Datasets, Instances, and Fields

Allennlp uses a hierarchical system of data structures to represent a Dataset which allow easy padding, batching and iteration. This tutorial will cover some of the basic concepts.

At a high level, we use DatasetReaders to read a particular dataset into a Dataset of self-contained individual Instances, which are made up of a dictionary of named Fields. There are many types of Fields which are useful for different types of data, such as TextField, for sentences, or LabelField for representing a categorical class label. Users who are familiar with the torchtext library from Pytorch will find a similar abstraction here.

# This cell just makes sure the library paths are correct. 
# You need to run this cell before you run the rest of this
# tutorial, but you can ignore the contents!
import os
import sys
module_path = os.path.abspath(os.path.join('../..'))
if module_path not in sys.path:
    sys.path.append(module_path)

Let’s create two of the most common Fields, imagining we are preparing some data for a sentiment analysis model.

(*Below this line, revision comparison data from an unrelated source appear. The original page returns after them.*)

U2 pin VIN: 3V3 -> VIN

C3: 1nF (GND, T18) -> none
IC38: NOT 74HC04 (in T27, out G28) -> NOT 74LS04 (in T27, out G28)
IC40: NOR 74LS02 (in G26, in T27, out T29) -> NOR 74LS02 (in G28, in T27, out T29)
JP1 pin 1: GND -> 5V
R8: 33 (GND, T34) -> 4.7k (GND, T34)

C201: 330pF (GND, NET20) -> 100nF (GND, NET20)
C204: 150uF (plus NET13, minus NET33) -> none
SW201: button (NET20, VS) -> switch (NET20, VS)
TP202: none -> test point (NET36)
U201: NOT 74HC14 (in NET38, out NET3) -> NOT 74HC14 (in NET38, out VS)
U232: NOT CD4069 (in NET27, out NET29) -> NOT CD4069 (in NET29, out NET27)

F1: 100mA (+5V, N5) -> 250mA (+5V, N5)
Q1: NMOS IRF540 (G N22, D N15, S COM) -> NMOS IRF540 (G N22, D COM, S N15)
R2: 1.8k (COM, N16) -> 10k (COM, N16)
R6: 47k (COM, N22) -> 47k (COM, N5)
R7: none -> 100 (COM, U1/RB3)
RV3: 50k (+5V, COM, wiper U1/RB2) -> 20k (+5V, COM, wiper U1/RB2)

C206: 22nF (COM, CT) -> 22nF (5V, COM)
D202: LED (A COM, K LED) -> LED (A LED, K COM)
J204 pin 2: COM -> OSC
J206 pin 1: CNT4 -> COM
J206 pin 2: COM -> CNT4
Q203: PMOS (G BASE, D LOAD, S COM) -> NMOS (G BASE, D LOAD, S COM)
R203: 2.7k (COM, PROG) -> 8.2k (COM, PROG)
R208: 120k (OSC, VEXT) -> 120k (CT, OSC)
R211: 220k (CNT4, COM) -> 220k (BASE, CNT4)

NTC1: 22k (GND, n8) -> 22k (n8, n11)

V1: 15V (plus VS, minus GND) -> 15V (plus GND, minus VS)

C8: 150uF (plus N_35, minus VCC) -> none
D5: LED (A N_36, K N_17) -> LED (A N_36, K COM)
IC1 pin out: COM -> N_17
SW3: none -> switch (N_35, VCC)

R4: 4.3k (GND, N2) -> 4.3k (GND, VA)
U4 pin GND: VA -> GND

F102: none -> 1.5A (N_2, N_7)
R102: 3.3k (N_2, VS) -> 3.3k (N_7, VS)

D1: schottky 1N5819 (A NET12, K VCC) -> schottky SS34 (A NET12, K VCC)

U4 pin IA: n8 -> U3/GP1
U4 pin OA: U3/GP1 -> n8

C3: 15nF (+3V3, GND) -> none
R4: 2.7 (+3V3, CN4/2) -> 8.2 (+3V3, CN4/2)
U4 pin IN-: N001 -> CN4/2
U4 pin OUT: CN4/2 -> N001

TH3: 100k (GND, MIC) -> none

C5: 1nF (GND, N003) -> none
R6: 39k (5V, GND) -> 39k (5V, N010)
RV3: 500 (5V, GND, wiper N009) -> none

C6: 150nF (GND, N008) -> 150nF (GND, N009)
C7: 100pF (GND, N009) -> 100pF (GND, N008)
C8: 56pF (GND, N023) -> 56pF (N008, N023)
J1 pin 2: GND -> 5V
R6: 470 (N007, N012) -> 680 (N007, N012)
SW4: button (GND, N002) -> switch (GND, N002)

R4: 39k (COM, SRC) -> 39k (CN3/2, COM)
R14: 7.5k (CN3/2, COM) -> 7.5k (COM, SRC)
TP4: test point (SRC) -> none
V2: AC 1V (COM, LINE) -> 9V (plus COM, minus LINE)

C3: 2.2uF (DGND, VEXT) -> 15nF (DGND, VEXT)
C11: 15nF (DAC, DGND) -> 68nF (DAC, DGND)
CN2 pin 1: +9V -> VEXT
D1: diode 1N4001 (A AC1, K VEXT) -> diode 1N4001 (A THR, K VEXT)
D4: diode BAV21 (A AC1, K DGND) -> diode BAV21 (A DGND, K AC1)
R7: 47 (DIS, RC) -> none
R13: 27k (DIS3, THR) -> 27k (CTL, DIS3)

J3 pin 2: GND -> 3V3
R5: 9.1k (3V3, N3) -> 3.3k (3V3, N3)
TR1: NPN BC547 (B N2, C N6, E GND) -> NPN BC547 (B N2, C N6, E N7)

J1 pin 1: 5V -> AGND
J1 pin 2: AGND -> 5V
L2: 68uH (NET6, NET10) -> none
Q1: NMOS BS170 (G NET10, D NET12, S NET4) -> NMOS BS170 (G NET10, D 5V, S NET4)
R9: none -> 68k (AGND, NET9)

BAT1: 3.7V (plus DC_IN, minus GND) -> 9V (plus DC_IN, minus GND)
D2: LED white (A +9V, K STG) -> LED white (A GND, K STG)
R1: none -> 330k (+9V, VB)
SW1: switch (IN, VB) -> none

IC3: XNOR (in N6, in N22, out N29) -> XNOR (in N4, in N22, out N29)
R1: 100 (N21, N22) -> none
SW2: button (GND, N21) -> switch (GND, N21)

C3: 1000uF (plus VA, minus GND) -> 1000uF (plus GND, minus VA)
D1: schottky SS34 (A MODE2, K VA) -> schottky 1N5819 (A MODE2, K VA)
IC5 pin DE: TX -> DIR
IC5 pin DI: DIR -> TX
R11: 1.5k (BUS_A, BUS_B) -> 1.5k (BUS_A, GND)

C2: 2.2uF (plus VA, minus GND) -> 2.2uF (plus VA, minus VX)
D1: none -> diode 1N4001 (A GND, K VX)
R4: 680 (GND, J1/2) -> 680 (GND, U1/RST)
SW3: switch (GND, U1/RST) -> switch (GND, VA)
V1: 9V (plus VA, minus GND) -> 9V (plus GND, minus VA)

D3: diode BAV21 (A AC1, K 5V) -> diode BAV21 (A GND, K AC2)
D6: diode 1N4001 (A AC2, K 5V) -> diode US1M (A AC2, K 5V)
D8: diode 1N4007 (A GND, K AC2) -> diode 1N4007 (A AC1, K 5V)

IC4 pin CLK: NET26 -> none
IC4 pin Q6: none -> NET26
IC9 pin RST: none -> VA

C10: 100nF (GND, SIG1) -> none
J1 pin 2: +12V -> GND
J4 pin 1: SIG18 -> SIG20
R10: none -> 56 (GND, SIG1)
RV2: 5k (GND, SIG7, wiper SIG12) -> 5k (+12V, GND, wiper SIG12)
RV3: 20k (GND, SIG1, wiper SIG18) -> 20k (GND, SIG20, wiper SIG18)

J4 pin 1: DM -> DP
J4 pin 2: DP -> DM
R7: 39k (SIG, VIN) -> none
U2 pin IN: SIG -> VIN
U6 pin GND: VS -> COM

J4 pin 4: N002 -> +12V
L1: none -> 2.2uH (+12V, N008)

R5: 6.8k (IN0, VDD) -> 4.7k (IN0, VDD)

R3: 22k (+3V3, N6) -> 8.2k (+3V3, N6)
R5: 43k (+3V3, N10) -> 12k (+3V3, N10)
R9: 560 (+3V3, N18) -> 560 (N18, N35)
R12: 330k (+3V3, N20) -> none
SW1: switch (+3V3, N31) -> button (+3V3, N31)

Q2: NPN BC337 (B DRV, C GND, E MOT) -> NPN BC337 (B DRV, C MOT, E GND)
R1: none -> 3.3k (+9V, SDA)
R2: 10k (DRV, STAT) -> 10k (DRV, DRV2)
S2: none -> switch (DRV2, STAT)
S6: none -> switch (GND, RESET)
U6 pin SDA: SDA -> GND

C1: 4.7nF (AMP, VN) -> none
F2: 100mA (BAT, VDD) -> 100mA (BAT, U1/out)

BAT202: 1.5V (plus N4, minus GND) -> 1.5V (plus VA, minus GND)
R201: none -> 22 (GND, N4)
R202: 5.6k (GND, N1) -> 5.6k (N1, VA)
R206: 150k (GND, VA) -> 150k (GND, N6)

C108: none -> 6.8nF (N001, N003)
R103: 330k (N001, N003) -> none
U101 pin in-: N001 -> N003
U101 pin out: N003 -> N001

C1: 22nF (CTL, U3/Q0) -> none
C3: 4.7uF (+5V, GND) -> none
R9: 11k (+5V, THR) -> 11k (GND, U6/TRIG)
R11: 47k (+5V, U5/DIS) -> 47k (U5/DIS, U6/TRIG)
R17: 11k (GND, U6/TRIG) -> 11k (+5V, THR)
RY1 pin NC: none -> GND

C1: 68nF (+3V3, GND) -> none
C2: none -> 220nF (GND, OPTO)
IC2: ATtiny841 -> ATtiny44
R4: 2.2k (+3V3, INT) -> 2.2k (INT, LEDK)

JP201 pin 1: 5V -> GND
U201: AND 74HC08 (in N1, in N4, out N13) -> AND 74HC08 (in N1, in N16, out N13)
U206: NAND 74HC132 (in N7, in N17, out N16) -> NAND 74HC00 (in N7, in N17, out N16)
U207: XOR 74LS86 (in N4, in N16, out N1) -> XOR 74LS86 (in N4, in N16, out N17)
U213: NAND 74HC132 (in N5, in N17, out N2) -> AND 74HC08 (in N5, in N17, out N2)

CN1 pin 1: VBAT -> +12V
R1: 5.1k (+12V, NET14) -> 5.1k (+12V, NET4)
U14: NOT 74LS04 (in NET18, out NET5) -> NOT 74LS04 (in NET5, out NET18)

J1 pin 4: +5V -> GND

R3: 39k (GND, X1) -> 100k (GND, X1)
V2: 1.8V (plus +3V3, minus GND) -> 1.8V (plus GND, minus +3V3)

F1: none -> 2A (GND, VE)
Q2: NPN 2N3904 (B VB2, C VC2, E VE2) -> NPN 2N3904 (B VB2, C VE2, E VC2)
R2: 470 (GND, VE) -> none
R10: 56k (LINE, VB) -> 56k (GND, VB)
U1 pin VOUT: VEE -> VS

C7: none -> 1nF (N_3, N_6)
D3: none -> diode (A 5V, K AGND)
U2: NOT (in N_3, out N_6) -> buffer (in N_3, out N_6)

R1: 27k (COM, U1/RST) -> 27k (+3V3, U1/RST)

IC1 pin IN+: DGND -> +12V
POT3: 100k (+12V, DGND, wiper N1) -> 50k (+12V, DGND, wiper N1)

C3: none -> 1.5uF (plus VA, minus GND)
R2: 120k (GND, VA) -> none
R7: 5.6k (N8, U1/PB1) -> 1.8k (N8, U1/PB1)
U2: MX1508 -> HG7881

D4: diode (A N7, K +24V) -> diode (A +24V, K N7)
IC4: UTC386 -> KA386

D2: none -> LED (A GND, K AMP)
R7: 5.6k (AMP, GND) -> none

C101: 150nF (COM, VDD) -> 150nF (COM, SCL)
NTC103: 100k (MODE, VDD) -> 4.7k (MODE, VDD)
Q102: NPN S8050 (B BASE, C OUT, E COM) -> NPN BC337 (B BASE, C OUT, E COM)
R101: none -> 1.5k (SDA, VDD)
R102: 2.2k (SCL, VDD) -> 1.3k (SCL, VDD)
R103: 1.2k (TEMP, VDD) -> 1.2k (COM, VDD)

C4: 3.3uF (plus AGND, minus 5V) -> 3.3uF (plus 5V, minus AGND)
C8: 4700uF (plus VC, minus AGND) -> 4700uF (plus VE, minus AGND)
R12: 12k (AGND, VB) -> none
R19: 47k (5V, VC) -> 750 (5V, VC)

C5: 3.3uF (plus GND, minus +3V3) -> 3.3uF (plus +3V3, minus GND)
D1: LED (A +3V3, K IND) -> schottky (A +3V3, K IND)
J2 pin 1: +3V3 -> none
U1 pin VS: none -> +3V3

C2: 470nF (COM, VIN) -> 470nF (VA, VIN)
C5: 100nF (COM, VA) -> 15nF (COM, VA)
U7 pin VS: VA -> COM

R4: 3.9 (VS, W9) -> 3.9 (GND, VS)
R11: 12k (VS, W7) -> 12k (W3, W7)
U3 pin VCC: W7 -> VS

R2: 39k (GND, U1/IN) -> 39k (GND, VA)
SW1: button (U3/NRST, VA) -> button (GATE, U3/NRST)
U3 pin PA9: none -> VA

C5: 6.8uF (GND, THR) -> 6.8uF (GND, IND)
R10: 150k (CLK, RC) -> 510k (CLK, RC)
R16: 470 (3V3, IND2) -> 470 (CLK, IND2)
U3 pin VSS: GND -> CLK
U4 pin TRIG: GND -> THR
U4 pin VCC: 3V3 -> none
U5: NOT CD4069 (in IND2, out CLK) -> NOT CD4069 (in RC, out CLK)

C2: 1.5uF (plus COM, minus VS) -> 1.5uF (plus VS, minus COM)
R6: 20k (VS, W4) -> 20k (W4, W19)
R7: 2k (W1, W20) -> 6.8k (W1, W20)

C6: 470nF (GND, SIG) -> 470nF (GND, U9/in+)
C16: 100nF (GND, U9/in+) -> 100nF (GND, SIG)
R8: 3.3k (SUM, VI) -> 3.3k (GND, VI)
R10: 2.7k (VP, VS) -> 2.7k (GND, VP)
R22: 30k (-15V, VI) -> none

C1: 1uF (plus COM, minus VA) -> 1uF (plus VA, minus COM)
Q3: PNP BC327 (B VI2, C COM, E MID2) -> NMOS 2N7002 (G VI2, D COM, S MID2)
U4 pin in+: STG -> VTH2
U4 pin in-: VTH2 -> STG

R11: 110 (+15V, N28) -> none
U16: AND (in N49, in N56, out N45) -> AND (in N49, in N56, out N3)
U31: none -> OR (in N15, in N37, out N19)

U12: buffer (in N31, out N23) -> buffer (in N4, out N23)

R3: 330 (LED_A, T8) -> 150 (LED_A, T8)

from allennlp.data import Token
from allennlp.data.fields import TextField, LabelField
from allennlp.data.token_indexers import SingleIdTokenIndexer

review = TextField(list(map(Token, ["This", "movie", "was", "awful", "!"])), token_indexers={"tokens": SingleIdTokenIndexer()})
review_sentiment = LabelField("negative", label_namespace="tags")

# Access the original strings and labels using the methods on the Fields.
print("Tokens in TextField: ", review.tokens)
print("Label of LabelField", review_sentiment.label)
Tokens in TextField:  [<allennlp.data.tokenizers.token.Token object at 0x7f8e2c3b4a58>, <allennlp.data.tokenizers.token.Token object at 0x7f8e2c3b4cf8>, <allennlp.data.tokenizers.token.Token object at 0x7f8dd6047208>, <allennlp.data.tokenizers.token.Token object at 0x7f8dd5fc4208>, <allennlp.data.tokenizers.token.Token object at 0x7f8dc74312b0>]
Label of LabelField negative

Once we’ve made our Fields, we need to pair them together to form an Instance.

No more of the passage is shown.